Throughout the afternoon, students worked on gathering kale and cutting up compost. They watered plants, including kale, onions, peas, and leeks in the 19 raised beds they helped create and plant.

Near the garden’s chain-link fence, Shatoya Allen worked on the bed she planted in the fall. Dressed in jean shorts and a grey crocheted sweater, Allen pointed out the peas and the three different kinds of kale she helped plant.

“It’s a lot of work,” she said, “but I think it’s worth it.”

Later, the 17-year-old asked whether she would be able to make kale chips to share with her classmates. She learned the recipe in the farming class.

Wiencke’s class joins about 108 other agriculture career programs from the state, but it also stands out.

Typically, the state-approved agricultural program classes are in rural areas. But more and more suburban and urban districts including Portland, North Clackamas, Hillsboro and Sherwood have started their own courses.

Reynold Gardner, the agriculture and natural resource education specialist for the Oregon Department of Education, said he’s eager to see more urban districts taking on the subject.

“It’s providing students the connections with their food and an understanding of the nutritional and entrepreneurial aspects of the agriculture industry,” he said.

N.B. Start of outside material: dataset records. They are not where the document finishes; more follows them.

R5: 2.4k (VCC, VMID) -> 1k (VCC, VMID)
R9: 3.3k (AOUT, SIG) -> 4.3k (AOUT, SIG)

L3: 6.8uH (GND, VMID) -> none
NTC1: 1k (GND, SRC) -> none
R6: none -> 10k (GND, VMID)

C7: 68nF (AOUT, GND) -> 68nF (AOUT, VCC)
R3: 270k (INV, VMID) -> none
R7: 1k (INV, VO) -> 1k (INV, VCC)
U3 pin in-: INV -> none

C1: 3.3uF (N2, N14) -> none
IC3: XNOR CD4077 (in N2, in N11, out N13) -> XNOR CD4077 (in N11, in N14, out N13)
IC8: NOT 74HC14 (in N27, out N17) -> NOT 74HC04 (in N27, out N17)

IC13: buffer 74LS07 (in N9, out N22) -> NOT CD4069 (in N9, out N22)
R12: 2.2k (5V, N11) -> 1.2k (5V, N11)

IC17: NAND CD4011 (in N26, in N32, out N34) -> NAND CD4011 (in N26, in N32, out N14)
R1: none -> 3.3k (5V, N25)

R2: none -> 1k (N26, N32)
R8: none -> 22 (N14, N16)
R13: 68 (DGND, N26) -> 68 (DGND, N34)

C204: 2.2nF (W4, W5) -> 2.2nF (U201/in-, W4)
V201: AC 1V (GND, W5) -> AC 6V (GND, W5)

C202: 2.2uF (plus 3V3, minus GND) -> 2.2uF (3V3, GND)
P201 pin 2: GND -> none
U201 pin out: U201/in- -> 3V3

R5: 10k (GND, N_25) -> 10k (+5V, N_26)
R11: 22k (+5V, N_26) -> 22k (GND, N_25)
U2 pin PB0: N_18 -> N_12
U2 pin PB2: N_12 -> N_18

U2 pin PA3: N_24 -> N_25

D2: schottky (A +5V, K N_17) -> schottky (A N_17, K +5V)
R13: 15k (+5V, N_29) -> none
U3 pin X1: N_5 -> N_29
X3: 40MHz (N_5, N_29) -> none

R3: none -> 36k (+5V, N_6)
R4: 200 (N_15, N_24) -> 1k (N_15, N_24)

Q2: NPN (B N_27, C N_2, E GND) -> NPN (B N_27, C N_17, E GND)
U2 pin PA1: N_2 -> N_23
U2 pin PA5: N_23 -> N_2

In Wiencke’s class, the entrepreneurial skills are as important as the gardening aspect. By the end of the year, the school will be conducting its own plant sale.

The proceeds will help fund the program, which is partly paid for by about $2,000 in career and technical education grants from the federal government.

Connections to food

Wiencke, who volunteered as the school’s garden coordinator for three years, ran a gardening and landscaping business called Black-Eyed Susan for six years before selling it in 2012. She began teaching this year, taking on the sustainable agriculture class and piloting the urban farming course.

With her glasses and edgy haircut, Wiencke admits she can fit the Portlandia stereotype that may accompany a term like “urban farming.”

But she says students in her program don’t necessarily fit that image.

About two-thirds of Madison students are in families with incomes low enough to qualify for free and reduced-price lunch.

The school is also in an area that has fewer options for fresh food. Students have easier access to chains like McDonald’s and Taco Bell.

“A lot of students here don’t live in close proximity to a big grocery store where they can buy good produce at cheap prices,” Wiencke said. “Many of their parents don’t shop at New Seasons.”

Wiencke said she doesn’t expect to cultivate master gardeners.

Instead, she takes satisfaction hearing of students who use recipes they learned in class or planting gardens at home. A student once took her by surprise when he spouted out information about the three nutrients that make up fertilizer during a field trip.

They may not want to grow up to follow in her footsteps, but she likes to know they’re learning.